Motherhood...is joy amplified

Photo by Dakota Corbin

It begins in pregnancy… hormones take over and we begin feeling ourselves tear up at the news story of the kitten that was rescued from the well. Suddenly seemingly mundane articles that pop up on our social media, move us. We begin to empathise with the people we read about, put ourselves in their shoes and feel all the feelings. It doesn’t get any better. I assumed when pregnant, that all those feels that I was feeling were purely hormone-related. Wrong. The feels stayed. Not only did they stay, they expanded and started to permeate every aspect of my life.

The joy was amplified. For some it is instant. BOOM goes the heart when your baby is born. For others it is more insidious, I know it was for me. Don’t get me wrong, I was happy when our daughter and eldest child was born but I didn’t have that overwhelming, heart-bursting feeling. I think I found the whole thing surreal initially, which I suppose you can associate with joy. I couldn’t believe it was happening, but in a good way (not in a – WTF why is this happening to me? way). The joy came in stages, it grew exponentially with her. Who would have thought something as simple as a smile could provoke such joy?

Joy is defined as ‘a feeling of great pleasure or happiness’. It really is the foundation of being happy and is hard to imagine it could get any better.
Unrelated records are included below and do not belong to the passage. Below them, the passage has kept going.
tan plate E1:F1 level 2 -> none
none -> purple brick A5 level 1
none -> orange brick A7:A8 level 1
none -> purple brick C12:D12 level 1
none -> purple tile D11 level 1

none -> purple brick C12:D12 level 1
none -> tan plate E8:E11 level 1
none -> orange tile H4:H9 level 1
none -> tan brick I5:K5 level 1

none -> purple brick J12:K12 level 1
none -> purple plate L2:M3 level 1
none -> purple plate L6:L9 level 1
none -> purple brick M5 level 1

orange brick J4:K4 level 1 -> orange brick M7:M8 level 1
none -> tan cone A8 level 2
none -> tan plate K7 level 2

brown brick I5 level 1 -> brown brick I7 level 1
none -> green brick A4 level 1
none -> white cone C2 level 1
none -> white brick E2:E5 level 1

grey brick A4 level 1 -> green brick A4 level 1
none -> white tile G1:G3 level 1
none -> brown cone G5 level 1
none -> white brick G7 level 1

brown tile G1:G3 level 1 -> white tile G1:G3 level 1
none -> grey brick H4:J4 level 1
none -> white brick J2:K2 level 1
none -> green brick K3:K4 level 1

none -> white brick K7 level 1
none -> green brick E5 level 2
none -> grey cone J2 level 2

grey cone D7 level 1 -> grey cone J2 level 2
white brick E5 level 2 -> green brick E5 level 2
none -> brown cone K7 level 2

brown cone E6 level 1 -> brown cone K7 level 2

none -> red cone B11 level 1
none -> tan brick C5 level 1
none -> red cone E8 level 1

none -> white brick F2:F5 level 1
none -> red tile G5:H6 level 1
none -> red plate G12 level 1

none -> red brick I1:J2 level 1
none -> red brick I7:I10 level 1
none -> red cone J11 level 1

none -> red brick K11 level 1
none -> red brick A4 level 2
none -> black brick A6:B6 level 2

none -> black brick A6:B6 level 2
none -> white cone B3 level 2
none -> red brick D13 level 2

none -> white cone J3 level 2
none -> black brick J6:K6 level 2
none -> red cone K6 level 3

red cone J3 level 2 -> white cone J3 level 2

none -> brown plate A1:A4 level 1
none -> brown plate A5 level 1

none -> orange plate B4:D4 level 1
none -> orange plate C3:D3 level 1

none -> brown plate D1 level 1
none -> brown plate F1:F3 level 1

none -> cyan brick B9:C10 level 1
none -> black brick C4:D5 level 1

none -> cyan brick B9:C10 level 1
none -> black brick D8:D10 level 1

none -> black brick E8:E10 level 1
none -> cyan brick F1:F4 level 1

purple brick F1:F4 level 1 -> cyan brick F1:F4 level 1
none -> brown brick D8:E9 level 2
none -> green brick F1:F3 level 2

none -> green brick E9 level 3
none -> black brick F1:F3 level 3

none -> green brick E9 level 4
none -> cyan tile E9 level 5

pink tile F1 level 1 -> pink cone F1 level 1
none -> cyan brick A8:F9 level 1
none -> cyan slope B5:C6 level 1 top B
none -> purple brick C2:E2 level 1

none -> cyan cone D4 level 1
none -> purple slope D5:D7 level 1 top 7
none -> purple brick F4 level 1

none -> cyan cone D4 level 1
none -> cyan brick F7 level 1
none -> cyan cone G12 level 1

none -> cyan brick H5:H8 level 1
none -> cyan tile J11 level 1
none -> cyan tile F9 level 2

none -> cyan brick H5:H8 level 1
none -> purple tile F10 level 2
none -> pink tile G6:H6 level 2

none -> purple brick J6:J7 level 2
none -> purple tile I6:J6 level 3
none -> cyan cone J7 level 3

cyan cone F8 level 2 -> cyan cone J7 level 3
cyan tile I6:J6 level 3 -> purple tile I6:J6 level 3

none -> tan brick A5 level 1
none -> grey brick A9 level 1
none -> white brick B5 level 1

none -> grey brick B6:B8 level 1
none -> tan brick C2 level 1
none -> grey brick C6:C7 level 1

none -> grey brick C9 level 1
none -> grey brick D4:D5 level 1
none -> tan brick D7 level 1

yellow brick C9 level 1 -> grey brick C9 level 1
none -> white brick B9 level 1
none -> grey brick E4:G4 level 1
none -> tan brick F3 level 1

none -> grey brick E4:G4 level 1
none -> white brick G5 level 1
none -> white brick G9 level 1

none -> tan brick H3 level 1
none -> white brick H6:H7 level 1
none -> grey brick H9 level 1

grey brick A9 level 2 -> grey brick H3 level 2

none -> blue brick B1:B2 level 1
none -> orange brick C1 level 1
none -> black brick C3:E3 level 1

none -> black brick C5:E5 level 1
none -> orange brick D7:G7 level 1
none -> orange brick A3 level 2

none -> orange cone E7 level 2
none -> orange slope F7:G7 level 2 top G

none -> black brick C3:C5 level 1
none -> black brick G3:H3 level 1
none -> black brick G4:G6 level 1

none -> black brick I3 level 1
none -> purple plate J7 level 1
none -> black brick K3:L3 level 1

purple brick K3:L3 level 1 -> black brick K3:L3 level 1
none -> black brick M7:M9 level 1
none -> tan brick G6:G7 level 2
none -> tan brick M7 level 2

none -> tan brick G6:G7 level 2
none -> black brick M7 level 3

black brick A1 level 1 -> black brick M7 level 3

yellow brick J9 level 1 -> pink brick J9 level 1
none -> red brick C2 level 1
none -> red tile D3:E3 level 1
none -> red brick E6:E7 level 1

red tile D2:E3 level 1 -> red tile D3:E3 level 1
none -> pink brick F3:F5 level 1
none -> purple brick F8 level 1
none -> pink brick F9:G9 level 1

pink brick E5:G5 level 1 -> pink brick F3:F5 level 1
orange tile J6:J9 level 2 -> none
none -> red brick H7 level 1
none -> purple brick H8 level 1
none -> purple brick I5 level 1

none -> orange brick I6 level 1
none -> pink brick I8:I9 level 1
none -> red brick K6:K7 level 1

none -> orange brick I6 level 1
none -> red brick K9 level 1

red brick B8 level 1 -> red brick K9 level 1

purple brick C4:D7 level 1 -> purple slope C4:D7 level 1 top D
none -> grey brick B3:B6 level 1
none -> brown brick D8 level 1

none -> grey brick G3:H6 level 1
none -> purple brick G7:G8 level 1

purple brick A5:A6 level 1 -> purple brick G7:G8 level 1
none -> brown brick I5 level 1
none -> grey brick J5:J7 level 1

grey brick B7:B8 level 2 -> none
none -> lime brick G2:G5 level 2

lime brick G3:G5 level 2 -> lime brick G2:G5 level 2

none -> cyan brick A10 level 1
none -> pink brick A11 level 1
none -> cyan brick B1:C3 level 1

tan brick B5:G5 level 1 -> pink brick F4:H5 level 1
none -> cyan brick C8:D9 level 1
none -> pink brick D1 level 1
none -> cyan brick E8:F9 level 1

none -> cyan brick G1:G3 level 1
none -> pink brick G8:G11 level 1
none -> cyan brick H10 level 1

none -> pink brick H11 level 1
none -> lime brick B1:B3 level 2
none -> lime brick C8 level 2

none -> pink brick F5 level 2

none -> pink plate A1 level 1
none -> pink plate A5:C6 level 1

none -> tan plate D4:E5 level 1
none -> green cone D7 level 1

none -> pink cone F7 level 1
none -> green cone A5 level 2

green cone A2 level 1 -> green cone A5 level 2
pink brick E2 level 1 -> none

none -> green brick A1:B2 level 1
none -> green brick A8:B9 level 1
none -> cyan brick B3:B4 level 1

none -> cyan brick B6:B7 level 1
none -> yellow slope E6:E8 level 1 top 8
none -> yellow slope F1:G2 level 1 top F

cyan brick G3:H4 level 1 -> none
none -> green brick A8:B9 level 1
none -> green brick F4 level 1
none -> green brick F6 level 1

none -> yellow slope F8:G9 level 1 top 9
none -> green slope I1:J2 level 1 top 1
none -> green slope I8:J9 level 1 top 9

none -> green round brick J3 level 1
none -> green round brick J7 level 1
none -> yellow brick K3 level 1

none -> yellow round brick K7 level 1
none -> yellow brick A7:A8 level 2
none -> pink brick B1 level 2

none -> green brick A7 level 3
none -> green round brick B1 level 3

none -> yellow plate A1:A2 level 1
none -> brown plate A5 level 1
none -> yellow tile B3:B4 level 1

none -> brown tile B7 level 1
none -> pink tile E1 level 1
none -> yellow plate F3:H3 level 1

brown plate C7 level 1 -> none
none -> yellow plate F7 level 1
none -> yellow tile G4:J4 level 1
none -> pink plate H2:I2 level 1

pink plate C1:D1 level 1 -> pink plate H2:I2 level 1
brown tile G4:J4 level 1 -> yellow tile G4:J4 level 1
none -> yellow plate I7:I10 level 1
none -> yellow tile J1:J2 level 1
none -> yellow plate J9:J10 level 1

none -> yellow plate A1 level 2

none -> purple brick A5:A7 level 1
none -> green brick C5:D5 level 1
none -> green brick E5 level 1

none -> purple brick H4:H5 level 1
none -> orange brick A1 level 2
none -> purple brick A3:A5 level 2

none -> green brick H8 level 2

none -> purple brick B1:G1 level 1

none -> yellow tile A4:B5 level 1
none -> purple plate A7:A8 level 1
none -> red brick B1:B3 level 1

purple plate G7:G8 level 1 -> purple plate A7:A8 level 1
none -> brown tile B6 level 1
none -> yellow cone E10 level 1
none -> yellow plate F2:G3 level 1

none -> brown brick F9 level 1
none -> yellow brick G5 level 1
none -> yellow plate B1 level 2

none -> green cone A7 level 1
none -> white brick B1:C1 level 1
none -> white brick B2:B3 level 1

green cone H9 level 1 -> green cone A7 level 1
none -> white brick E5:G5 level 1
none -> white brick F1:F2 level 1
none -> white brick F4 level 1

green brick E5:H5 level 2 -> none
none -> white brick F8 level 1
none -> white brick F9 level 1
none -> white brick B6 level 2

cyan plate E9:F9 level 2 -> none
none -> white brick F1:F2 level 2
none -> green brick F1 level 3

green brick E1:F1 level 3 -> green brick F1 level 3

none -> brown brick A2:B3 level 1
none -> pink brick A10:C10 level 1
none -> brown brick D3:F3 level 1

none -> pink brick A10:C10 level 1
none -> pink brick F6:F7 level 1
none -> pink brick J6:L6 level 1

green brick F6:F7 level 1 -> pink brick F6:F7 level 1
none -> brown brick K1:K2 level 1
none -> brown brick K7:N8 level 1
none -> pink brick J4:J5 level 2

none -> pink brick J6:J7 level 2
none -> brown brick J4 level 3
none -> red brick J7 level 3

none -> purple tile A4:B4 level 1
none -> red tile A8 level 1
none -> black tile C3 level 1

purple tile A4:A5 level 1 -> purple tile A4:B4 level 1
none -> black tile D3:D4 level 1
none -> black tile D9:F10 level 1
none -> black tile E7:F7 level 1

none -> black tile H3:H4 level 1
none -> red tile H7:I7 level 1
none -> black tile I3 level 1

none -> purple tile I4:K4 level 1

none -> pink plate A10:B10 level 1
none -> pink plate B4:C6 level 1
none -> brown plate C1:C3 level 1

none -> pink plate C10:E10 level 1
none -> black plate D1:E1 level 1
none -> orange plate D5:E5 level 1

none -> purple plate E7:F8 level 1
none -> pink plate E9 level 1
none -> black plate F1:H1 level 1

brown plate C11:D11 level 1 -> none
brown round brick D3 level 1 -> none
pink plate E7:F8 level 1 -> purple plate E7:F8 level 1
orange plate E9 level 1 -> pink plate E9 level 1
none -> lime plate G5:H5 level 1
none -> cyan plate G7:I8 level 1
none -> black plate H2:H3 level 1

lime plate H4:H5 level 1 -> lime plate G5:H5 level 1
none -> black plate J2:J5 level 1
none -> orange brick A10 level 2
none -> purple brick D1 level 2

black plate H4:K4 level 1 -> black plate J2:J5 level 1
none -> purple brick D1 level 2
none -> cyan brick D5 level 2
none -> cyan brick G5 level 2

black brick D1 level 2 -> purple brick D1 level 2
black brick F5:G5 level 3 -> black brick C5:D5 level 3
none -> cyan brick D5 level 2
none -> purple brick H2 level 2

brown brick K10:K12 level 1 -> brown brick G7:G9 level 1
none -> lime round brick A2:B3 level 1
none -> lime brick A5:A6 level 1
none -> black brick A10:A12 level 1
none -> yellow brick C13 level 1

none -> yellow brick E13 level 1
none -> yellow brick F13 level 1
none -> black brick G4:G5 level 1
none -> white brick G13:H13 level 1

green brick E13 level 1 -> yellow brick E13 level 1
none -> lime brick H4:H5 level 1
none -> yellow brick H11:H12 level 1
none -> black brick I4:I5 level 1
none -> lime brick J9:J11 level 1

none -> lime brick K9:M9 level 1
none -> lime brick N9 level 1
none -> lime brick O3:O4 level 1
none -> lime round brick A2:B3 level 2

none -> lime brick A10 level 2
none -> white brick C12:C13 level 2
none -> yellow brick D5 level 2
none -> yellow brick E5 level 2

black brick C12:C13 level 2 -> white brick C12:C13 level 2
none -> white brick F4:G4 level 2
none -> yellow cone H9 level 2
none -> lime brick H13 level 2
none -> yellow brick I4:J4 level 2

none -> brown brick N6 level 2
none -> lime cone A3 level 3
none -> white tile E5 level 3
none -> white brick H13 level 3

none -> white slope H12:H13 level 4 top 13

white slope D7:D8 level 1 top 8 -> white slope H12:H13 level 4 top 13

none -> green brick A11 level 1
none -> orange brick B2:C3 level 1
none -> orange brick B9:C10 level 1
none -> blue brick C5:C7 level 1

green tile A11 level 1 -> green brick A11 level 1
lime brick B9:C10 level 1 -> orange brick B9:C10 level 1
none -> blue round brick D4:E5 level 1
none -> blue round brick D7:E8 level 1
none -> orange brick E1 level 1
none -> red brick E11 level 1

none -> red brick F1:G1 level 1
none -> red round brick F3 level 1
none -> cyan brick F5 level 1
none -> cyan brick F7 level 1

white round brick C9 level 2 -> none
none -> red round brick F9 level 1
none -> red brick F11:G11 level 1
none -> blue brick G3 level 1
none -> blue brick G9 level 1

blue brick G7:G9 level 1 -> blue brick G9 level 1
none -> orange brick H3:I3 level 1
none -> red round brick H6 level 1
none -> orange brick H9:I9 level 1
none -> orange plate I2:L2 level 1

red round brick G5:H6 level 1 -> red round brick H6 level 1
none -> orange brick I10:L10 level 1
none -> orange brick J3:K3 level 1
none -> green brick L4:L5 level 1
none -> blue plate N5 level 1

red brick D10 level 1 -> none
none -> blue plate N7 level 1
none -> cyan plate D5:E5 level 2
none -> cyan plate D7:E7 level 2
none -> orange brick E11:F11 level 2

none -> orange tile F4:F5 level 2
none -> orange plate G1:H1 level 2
Except it does. The concept of joy doesn’t change but the ways in which you find it do.

People often highlight the hardships of motherhood, the most common being: ‘enjoy your sleep now because soon you will be desperate for some.’ (If I had a penny for every time someone said that to me, pre-kids, I’d be rich.)

What people often don’t share though, is that motherhood takes the little moments of joy and amplifies them.

Watching your sleeping child, hearing them laugh, enjoying all the ‘firsts’ they experience. I suppose it isn’t groundbreaking news – your kids will bring you joy. In fact, it has been told so much it has become clichéd. The bit that surprised me though, was the ways in which children made me realise how little I need to make me happy. Take waking at 5am to your rambunctious toddler… not exactly joyful in theory, but on the days where you don’t feel like you are desperate to crawl back into bed, you can enjoy the sun rising on the day and the relative calm that comes with dawn.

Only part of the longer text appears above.